- Pea River Power Company Hydroelectric Facility
- U.S. National Register of Historic Places
- Location: South of Elba, Alabama
- Coordinates: 31°21′47″N 86°05′40″W﻿ / ﻿31.36306°N 86.09444°W
- Area: 27.9 acres (11.3 ha)
- Built: 1911
- NRHP reference No.: 84000602
- Added to NRHP: August 1, 1984

= Pea River Power Company Hydroelectric Facility =

The Pea River Power Company Hydroelectric Facility, on the Pea River in Coffee County, Alabama, United States, near Elba, was built in 1911. The listing includes one contributing building and one contributing structure.

It is significant as "one of the earliest private ventures (1911–1914) in Alabama of the use of waterpower to produce electrical power and transmit it by high voltage lines to more than one destination", in this case to Troy, Alabama, 30 mi away, and other locations not adjacent to the site.
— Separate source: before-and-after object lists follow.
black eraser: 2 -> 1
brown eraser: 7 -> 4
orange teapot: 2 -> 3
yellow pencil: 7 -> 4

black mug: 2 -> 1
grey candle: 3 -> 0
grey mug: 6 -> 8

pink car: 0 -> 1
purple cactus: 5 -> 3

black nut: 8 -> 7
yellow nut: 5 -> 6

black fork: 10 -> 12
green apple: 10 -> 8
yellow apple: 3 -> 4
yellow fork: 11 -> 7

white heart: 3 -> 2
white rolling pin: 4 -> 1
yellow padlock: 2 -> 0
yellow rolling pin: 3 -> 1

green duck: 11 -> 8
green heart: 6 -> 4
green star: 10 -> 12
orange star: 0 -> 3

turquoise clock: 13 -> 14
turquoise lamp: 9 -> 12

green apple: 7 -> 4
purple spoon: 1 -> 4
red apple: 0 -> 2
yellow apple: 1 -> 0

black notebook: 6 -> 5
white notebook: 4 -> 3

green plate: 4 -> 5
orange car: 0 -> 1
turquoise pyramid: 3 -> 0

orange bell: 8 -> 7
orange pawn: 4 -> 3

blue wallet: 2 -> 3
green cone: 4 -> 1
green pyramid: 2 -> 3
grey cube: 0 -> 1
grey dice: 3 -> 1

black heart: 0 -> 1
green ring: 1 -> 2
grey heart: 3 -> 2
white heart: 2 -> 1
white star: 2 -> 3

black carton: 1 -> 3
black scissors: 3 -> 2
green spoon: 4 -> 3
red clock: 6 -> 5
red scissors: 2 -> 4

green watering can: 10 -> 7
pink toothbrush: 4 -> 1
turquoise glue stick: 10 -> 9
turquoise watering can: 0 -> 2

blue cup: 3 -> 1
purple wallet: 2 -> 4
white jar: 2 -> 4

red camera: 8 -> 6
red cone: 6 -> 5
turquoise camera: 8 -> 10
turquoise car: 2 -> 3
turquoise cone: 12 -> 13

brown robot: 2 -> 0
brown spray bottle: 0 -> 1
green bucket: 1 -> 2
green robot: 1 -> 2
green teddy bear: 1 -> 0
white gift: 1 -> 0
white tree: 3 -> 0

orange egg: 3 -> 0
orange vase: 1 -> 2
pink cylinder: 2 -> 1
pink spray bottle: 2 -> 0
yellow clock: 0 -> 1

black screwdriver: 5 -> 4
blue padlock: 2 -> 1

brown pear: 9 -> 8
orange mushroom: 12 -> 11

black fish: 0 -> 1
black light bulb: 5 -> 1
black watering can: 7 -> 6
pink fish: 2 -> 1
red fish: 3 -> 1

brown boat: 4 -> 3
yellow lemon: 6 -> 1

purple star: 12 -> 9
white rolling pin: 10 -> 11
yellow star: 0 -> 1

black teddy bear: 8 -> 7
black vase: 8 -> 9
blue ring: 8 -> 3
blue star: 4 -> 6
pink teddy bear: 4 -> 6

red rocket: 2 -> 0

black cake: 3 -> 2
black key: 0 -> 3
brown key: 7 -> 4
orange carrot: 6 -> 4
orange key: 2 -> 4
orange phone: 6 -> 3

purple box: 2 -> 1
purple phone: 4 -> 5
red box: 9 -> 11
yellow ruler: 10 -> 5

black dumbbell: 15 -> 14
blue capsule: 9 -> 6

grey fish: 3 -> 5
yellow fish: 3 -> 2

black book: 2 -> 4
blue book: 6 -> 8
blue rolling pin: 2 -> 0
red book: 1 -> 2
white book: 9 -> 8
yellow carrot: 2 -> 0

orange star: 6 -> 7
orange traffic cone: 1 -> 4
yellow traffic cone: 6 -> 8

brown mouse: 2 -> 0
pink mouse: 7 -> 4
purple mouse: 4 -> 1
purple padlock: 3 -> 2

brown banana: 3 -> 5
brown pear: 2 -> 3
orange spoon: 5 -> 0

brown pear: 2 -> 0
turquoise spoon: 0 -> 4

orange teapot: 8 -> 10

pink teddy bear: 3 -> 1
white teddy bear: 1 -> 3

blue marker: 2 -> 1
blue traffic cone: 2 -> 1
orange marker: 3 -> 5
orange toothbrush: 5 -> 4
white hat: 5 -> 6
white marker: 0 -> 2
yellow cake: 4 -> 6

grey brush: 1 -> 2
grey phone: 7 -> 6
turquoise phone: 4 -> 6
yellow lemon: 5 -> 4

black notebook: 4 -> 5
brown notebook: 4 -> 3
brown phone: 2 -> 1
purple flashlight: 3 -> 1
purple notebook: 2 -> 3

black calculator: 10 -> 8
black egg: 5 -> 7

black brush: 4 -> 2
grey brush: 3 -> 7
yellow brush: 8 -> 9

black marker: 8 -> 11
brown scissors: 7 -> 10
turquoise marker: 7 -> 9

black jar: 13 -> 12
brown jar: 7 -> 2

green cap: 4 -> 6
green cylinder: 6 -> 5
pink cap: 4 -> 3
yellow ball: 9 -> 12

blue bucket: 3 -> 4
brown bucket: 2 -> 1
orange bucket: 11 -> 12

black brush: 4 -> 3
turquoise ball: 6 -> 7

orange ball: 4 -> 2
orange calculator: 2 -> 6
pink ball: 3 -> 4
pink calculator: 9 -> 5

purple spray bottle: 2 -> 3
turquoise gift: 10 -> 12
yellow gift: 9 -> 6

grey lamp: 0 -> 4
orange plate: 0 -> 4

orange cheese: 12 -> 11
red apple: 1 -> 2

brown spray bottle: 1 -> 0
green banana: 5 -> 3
"Along with two other hydroelectric facilities, both completed in 1930 and still in operation, the Elba facility was one of the original hydroelectric generating facilities owned by the Alabama Electric Cooperative. The A.E.C., which began operation in 1944 with aid from the Rural Electric Administration, was the driving force behind the electrification of central and south Alabama."